The Presumption of Innocence Gets Lost

A trial in which the jurors have been persuaded in advance, by outside influences, that they have a duty to reach a certain verdict is not a trial. It is no different from the staged proceedings of totalitarian societies where there is the illusion of a fair trial, but the predetermined outcome follows a script.
--from the unanimous decision of the Appellate Division, First Department, to remove the trial of the four police officers accused of murdering Amadou Diallo from the Bronx to Albany

On November 28, I was astonished to see a full-page ad in The New York Times by the American Civil Liberties Union that showed 41 bullets piercing the Miranda warnings given to a suspect in a criminal case.

At the bottom of this graphic accusation against the four cops indicted for murdering Amadou Diallo, the ACLU added this message to the readers, including potential jurors in the case:

"On February 4, 1999, the NYPD gave Amadou Diallo the right to remain silent. And they did it without saying a word. Firing 41 bullets in 8 seconds, the police killed an unarmed, innocent man. Also wounded that night was the constitutional right of every American to due process of law. Help us defend your rights. Support the ACLU."

The foundation of our judicial system is due process—fairness. Included are the presumption of innocence and a fair trial. Supreme Court Justice William O. Douglas once said that "the history of liberty is the history of due process."

In this ad, the ACLU clearly and indefensibly violated the due process rights of the four cops indicted for the murder of Amadou Diallo. When the ad appeared, they had not yet been tried, but the ACLU, convicting them, unashamedly contributed to the prejudicial pretrial publicity that has caused their trial to be removed not only from the Bronx, but also from New York City.

The ACLU was far from the only cause for the change of venue. The pressure to convict in this city rivals the poisonous climate that caused the Supreme Court in 1996 to give a new trial to Dr. Sam Sheppard, who had been convicted in Cleveland of murdering his pregnant wife. For weeks before the trial, the city was inundated with "proof" of his guilt, and a front-page newspaper editorial asked: "Why Isn't Sam Sheppard in Jail?"

The ACLU ad in The New York Times was cited by the Appellate Division as one of the reasons it decided to move the trial of the four cops to Albany. That city, however, is the wrong place demographically. Less conservative and white venues should have been considered by the appellate court. For instance, Rochester or Syracuse.

Said the court: "The ACLU advertisement is particularly noteworthy. . . . It demonstrates that a long established organization formed for, among other reasons, the protection of the rights of the accused, has publicly prejudged the guilt of these defendants."
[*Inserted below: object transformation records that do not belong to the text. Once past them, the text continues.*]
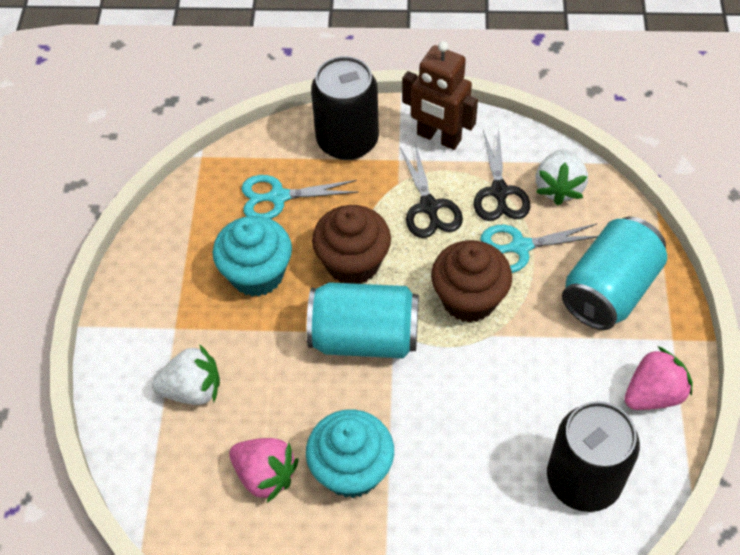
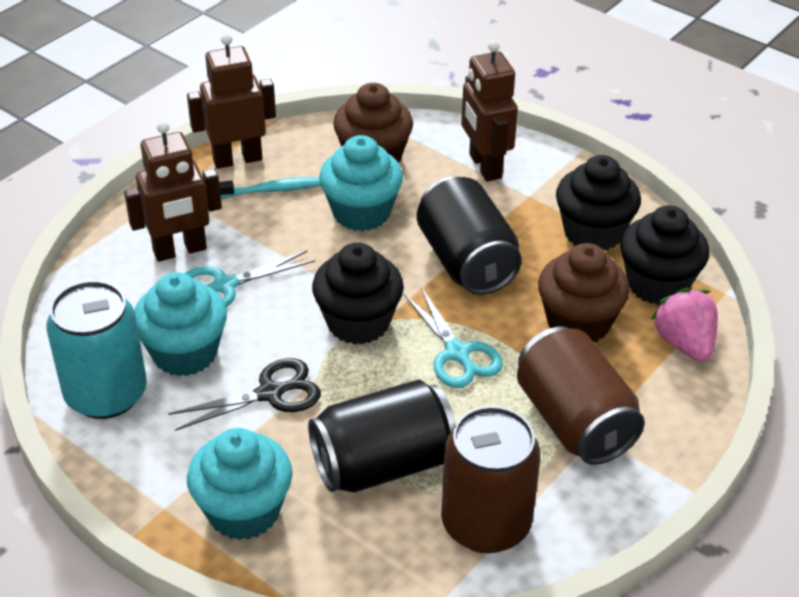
black cupcake: 0 -> 3
black scissors: 2 -> 1
brown can: 0 -> 2
brown robot: 1 -> 3
pink strawberry: 2 -> 1
turquoise can: 2 -> 1
turquoise cupcake: 2 -> 3
turquoise toothbrush: 0 -> 1
white strawberry: 2 -> 0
The court might also have cited ACLU policy no. 229:

"Attempts by members of the general public to influence the decision of a court of law pose a conflict between the rights of freedom of speech and assembly on the one hand and due process on the other.

"Any attempt, in any form, intended or calculated to influence a jury should be prohibited. The ACLU similarly opposes threats (expressed or implied), mass or organized letter-writing campaigns or telegrams . . . and mass picketing intended to influence the decision of a judge or appellate court." (Send a copy to Al Sharpton, organizer of the huge demonstrations at Police Plaza.)

In the Diallo case, the Appellate Division also noted a February 12, 1999, column in the New York Post: "The Diallo Case: Bring in the Feds: How Could Something So Horrible Happen to Such a Decent Man?" (An echo of the Cleveland newspaper editorial in the Sheppard case.)

The judges added, as examples of prejudicial pretrial publicity, the March 8, 1999, cover of The New Yorker magazine which, said the court, "consisted of a cartoon of a smiling police officer shooting at human cutout figures in a shooting gallery advertising '41 shots, 10 cents.'"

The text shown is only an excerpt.